Question

The wavelength of a photon is Angstrom units having energy of one electron volt is:
a.) $2.42\times {{10}^{3}}{{A}^{o}}$
b.) $3.42\times {{10}^{3}}{{A}^{o}}$
c.) $2.42\times {{10}^{4}}{{A}^{o}}$
d.) None of these

Answer 1

The relation for energy and wavelength is $E = \dfrac{hc}{\lambda }$. Use this relation to find out the different wavelengths corresponding to the different energies.

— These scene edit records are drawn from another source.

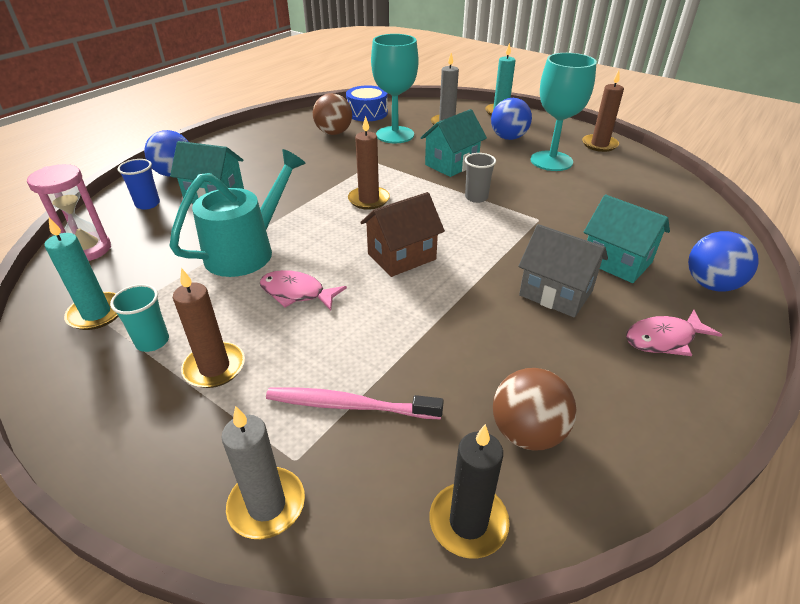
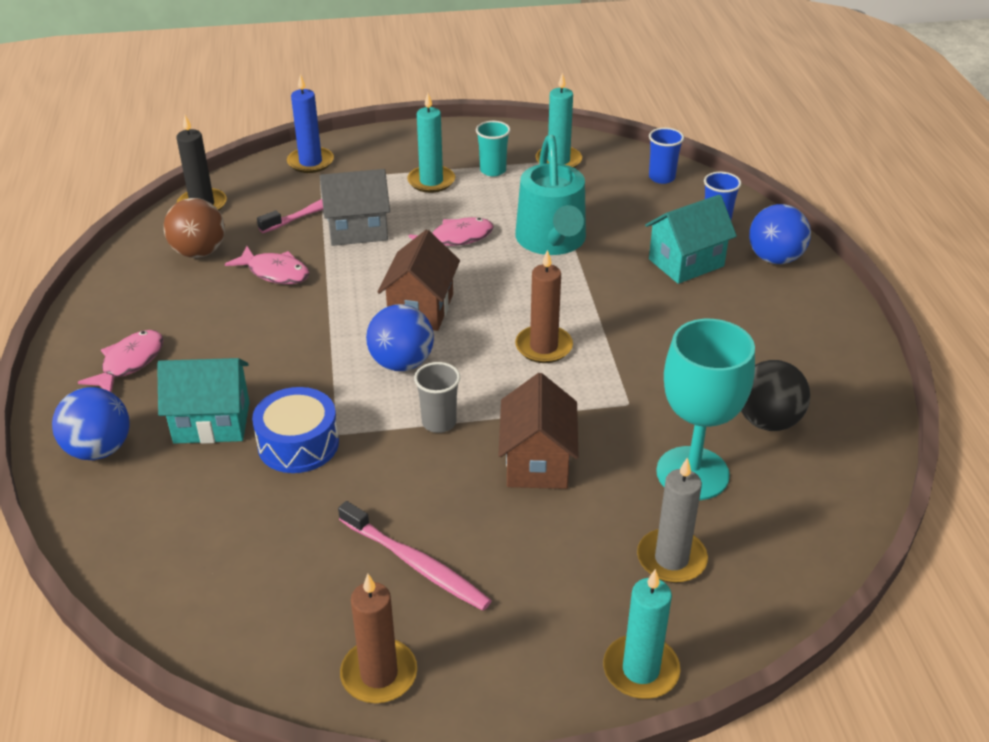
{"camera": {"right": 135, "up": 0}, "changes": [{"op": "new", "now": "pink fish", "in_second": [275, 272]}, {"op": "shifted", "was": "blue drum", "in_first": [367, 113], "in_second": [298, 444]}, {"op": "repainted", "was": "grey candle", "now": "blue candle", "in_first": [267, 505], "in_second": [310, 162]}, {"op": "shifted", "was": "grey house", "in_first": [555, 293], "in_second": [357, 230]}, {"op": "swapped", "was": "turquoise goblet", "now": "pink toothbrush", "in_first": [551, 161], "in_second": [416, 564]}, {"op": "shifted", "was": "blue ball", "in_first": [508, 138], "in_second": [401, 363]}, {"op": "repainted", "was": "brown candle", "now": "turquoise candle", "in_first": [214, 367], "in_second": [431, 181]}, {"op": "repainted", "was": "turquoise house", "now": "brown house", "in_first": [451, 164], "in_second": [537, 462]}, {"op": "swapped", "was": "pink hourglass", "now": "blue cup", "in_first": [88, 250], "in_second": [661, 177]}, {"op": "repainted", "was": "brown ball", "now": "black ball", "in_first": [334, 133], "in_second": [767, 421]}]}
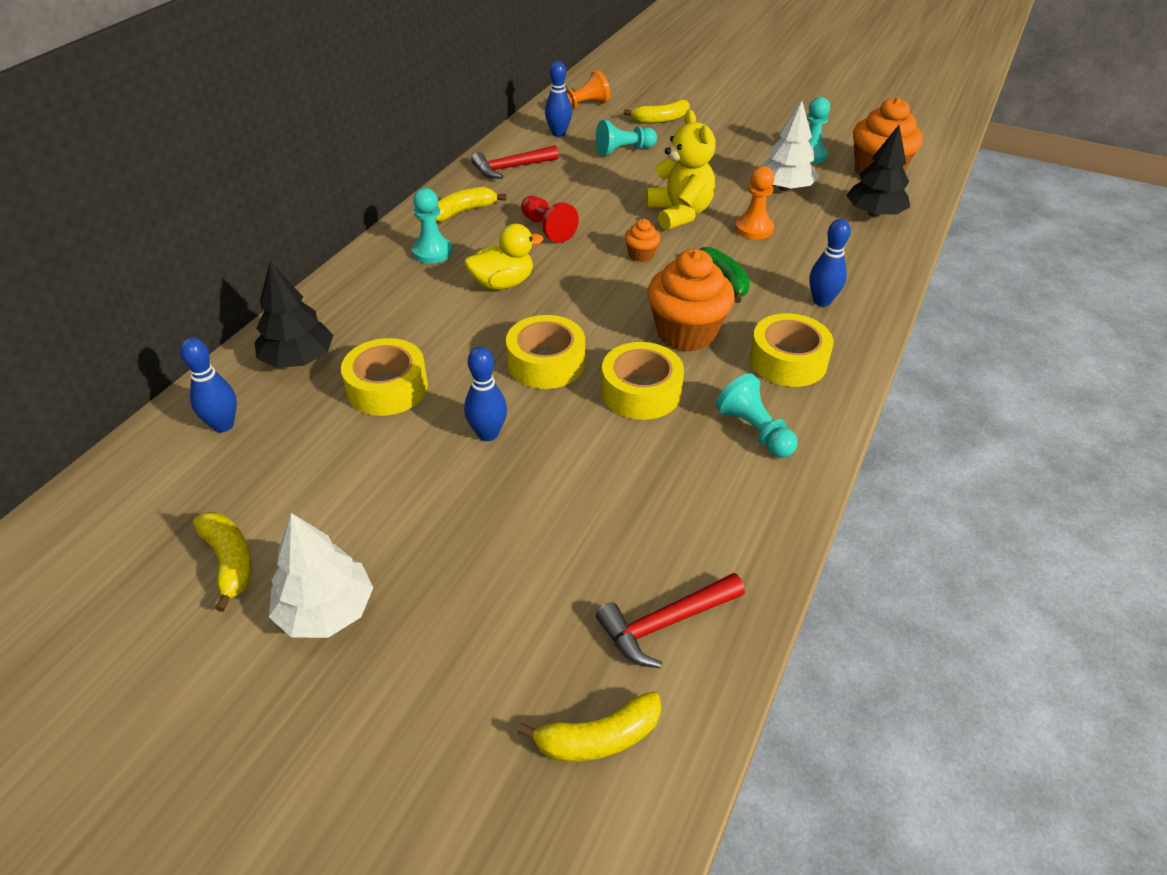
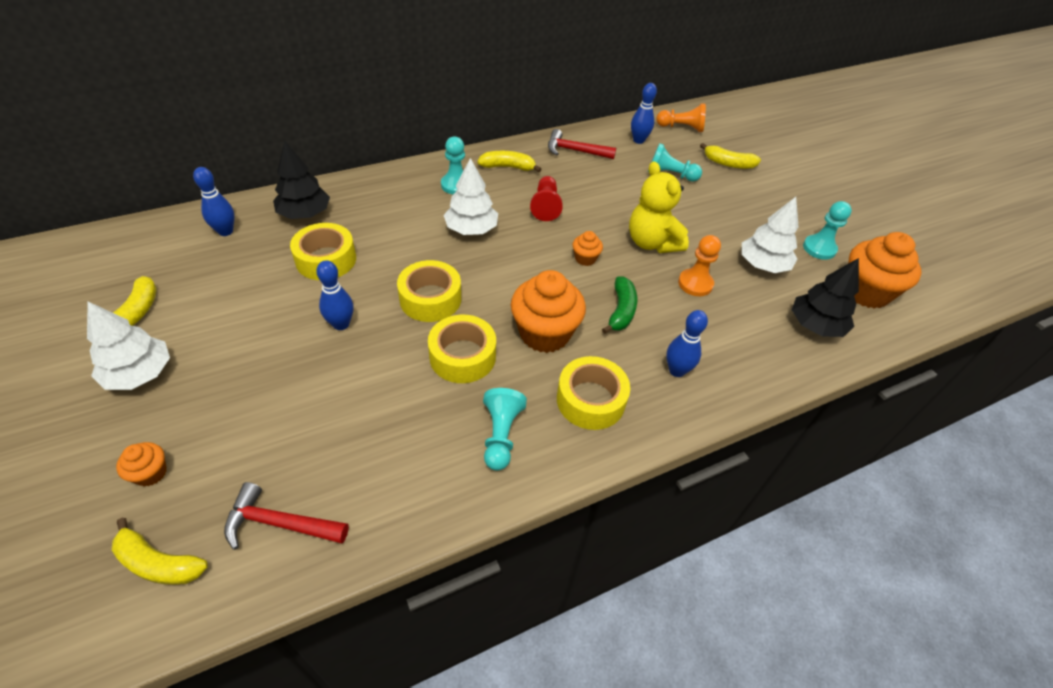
{"camera": {"right": 35, "up": 5}, "changes": [{"op": "new", "now": "orange cupcake", "in_second": [151, 473]}, {"op": "swapped", "was": "yellow duck", "now": "white tree", "in_first": [503, 283], "in_second": [471, 229]}, {"op": "rotated", "was": "yellow teddy bear", "in_first": [679, 214], "in_second": [652, 242], "clockwise": 135}]}
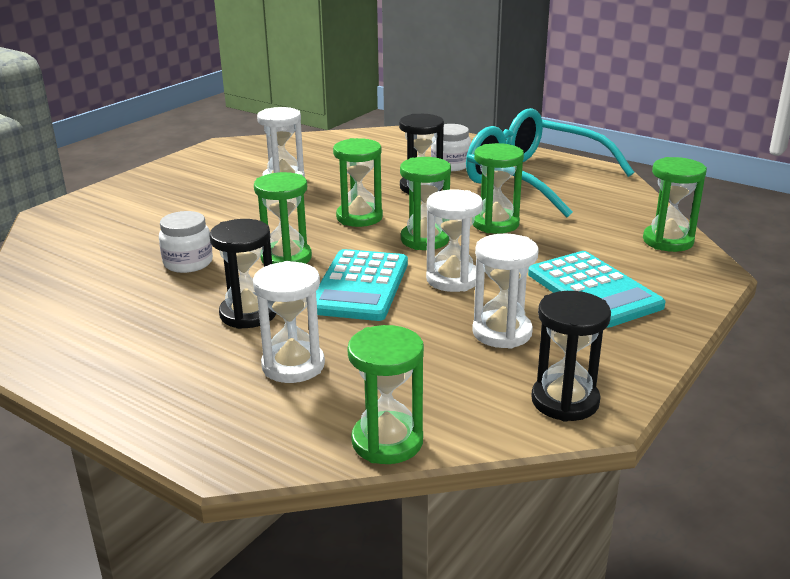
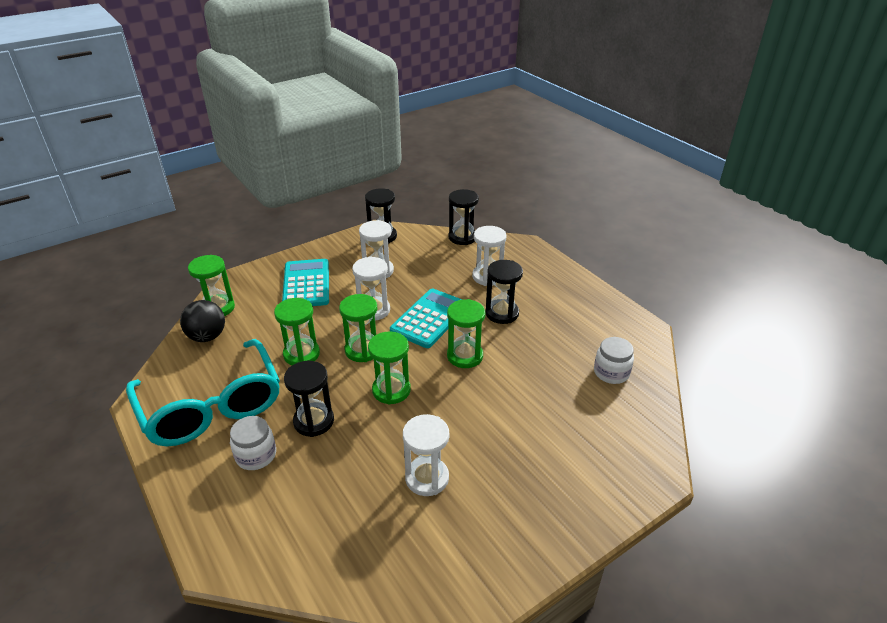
{"camera": {"right": -160, "up": 10}, "changes": [{"op": "new", "now": "black ball", "in_second": [207, 337]}, {"op": "repainted", "was": "green hourglass", "now": "black hourglass", "in_first": [387, 441], "in_second": [462, 237]}, {"op": "shifted", "was": "white jar", "in_first": [188, 263], "in_second": [611, 372]}]}
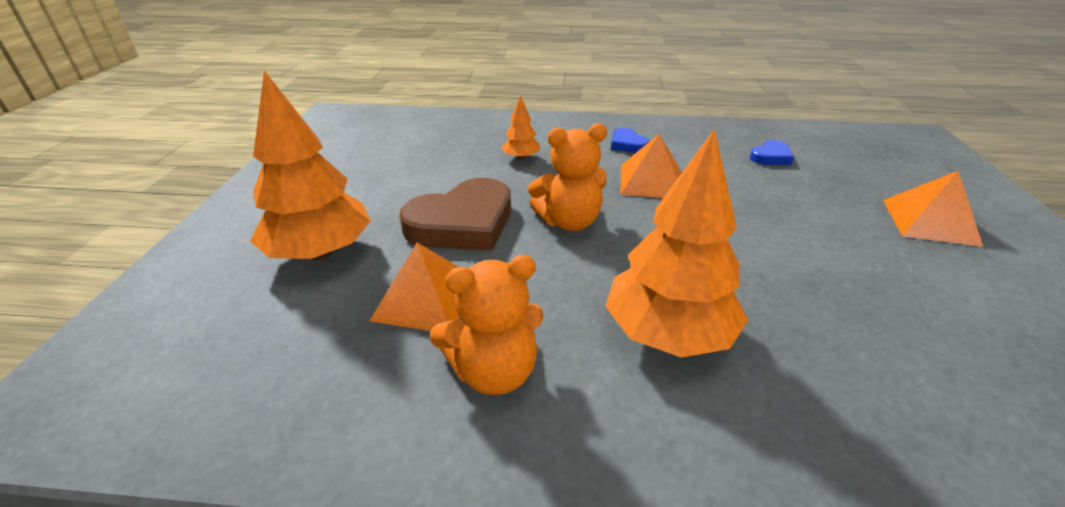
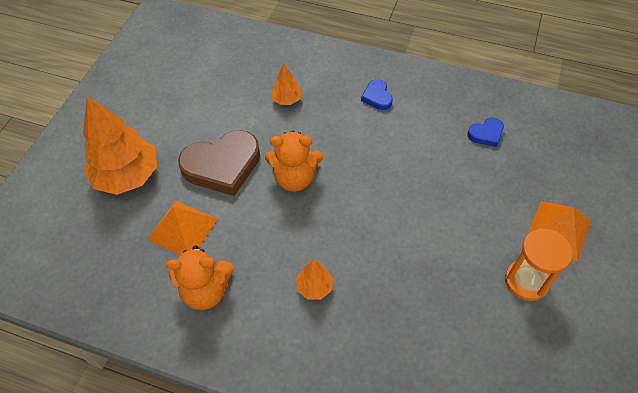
{"camera": {"right": 15, "up": 20}, "changes": [{"op": "scaled", "was": "orange tree", "in_first": [668, 334], "in_second": [314, 287], "ratio": 0.47}, {"op": "new", "now": "orange hourglass", "in_second": [526, 281]}, {"op": "gone", "was": "orange pyramid", "in_first": [651, 181]}]}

Try to convert the units of energy from electron volts to meters and Angstrom units using certain constants in their relation.

Complete Solution :
We know that the formula for the energy is $E=h\nu$
Where $E$ = energy
$h$ = planck's constant
$\nu$ = frequency
Also the relation between the wavelength and frequency is $\nu =\dfrac{c}{\lambda }$
Where $c$ = speed of light in vacuum
$\lambda$ = wavelength

Therefore the relation between the energy and the wavelength is defined as
$E =\dfrac{hc}{\lambda }$
Given the energy is $1ev$
We know that $1ev$ is equal to $1.6\times {{10}^{-19}}J$
The value of the speed of light in vacuum is $c = 3\times {{10}^{8}}m/s$
The value of the planck's constant is $h = 6.6\times {{10}^{36}}Js$
Put all the given values in the above equation and calculate the wavelength corresponds to the energy of $1ev$

$1.6\times {{10}^{-19}}=\dfrac{6.6\times {{10}^{36}}\times 3\times {{10}^{8}}}{\lambda }$
After simplifying the above equation we obtained the value of the wavelength corresponds to the energy of $1ev$ is

$\lambda = 1.24\times {{10}^{-8}}m$
Therefore the required value of the wavelength corresponds to the given energy is $\lambda =124{{A}^{o}}$
So, the correct answer is “Option D”.

Note: While converting the units from one system to another system we need to take care that the system is balanced. For example if we multiplied the answer by 0.001 to convert the units from one system to the other then to balance the answer and not to obtain any error values we should multiply it by multiplying by 1000.